The new trig system actually estimated that Britain was some 20 metres shorter than thought. You can, apparently, see at least two other trig points from any one other trig points. The nearest ones to this one are at Meikle Kildrummie and Drumine, both in Nairnshire and Muirhead and Fortrose Hill in the Black Isle.


On we footed it out through the purple heather, through the fair or stormy weather.


A Wall Brown butterfly on the path. These are a priority species for conservation due to loss of habitat, particularly in England and Northern Ireland. They are most usually found in areas of short grassland where the turf is bare or broken. They are often found in coastal areas. Just exactly where we saw them, in fact.


Heading back to the cars and into the heavy rain.


A juvenile Oystercatcher, probably looking for a juicy Lugworm. You can tell it is a juvenile because it has grey rather than pink legs. The other bird is, I think, a Common Sandpiper, but these small waders are a bit of nightmare to identify at a distance.
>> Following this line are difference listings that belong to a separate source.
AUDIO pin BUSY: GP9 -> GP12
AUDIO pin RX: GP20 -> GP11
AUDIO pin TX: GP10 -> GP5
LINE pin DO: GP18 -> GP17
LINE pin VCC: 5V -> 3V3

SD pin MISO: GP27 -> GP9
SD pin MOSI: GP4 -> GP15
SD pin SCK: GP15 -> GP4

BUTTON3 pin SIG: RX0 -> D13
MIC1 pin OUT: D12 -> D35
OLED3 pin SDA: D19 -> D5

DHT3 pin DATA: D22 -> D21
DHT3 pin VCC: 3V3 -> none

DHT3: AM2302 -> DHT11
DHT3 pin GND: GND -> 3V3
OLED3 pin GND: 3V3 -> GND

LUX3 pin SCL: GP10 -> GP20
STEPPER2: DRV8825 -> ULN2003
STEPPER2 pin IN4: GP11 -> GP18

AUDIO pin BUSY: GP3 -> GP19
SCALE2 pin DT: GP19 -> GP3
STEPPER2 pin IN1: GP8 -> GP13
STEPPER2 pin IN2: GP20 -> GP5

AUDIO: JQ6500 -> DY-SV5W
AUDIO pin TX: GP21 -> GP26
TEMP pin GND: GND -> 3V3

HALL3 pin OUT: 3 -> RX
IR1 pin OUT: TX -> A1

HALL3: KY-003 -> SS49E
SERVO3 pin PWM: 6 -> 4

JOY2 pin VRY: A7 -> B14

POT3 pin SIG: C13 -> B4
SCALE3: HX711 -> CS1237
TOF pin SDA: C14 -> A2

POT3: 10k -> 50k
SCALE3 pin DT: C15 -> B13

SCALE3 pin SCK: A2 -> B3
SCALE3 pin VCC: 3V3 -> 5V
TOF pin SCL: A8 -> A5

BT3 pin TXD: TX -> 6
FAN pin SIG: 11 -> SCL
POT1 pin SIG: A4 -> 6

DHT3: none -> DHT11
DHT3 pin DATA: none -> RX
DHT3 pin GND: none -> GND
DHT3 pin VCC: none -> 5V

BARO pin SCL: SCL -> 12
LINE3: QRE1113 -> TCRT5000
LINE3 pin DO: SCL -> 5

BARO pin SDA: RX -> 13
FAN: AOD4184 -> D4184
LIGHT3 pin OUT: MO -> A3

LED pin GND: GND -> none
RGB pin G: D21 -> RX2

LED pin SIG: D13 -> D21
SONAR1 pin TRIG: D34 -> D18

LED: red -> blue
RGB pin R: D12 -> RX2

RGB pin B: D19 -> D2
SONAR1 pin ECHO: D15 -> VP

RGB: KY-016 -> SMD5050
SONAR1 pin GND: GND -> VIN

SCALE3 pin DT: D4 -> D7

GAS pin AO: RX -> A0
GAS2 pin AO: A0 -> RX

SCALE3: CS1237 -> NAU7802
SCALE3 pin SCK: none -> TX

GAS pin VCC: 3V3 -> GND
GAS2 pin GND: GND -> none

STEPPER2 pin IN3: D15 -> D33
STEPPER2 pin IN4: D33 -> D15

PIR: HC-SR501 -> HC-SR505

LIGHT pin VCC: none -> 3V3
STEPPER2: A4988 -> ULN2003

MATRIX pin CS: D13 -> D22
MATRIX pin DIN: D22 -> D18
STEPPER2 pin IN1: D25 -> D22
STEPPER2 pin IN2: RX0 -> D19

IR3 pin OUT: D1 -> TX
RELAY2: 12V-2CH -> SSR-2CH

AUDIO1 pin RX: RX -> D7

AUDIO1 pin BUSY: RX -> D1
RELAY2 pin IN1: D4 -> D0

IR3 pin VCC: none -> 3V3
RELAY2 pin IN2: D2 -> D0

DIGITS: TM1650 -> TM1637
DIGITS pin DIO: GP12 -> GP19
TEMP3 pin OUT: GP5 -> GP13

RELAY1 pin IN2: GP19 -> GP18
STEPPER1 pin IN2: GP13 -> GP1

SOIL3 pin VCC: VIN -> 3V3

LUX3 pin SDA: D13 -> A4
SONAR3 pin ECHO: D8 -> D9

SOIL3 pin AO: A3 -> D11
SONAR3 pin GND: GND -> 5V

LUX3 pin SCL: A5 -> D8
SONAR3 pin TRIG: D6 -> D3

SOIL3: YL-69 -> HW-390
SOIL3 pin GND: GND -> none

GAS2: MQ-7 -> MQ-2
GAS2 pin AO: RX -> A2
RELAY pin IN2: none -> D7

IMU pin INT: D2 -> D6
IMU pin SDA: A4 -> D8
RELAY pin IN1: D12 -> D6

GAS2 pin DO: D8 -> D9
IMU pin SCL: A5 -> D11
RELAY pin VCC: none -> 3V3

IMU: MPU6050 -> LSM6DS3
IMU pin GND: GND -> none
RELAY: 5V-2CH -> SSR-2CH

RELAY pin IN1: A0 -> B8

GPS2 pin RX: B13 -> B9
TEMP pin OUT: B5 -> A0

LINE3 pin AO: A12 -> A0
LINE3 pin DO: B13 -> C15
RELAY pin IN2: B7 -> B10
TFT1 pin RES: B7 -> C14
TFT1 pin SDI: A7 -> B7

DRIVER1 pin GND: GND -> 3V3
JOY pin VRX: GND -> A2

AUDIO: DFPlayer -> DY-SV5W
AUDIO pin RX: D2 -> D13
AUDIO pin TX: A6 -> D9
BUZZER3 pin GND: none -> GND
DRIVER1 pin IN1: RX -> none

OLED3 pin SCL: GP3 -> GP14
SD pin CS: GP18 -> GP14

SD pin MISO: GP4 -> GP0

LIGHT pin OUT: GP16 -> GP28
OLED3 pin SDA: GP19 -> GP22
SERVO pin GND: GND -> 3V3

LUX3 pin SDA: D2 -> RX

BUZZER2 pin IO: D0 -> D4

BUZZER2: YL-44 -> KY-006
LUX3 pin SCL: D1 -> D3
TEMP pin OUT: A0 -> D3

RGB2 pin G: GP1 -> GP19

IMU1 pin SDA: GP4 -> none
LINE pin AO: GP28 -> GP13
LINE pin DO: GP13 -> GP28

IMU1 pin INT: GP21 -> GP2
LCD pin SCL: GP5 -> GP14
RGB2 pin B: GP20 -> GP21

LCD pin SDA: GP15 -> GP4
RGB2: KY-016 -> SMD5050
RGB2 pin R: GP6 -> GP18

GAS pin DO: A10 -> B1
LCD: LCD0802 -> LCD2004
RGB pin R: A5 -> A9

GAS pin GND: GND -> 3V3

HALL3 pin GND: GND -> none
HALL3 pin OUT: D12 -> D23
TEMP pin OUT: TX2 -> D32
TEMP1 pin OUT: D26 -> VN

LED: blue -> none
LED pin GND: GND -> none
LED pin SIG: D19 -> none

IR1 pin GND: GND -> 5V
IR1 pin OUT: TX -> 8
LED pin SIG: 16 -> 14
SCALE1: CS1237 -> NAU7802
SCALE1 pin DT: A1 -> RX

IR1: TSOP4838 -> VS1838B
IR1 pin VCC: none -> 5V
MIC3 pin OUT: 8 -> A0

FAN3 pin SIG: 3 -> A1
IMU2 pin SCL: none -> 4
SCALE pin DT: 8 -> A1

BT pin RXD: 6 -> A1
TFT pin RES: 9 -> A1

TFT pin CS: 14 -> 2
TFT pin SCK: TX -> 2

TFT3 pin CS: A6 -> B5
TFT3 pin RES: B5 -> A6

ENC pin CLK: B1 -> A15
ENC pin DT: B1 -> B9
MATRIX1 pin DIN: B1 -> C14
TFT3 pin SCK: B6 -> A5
By now the beach behind us was empty.


Water running across the sand leaves an intricate pattern of different colours of sediment.


Back by the golf course the rain began to batter down.


We sheltered under the eaves of the golf club house. No doubt if Mac, Janet or Hugh had been there we, or at least they, might have been allowed to take shelter within.


Once the rain abated sufficiently for us to leave our shelter and get to the cars, we did so spurred on by the thought of tea and home baking at Sandra's and Dave's house.
The home baking turned out to be baked by some chap called Harry Gow, but the tea and coffee were made on the spot. There were even two pots of different strengths of tea - a step above anything we usually get in professional establishments.


Many thanks for Dave and Sandra for finally settling on a date for the walk and for organising everything - especially the much needed tea and cakes.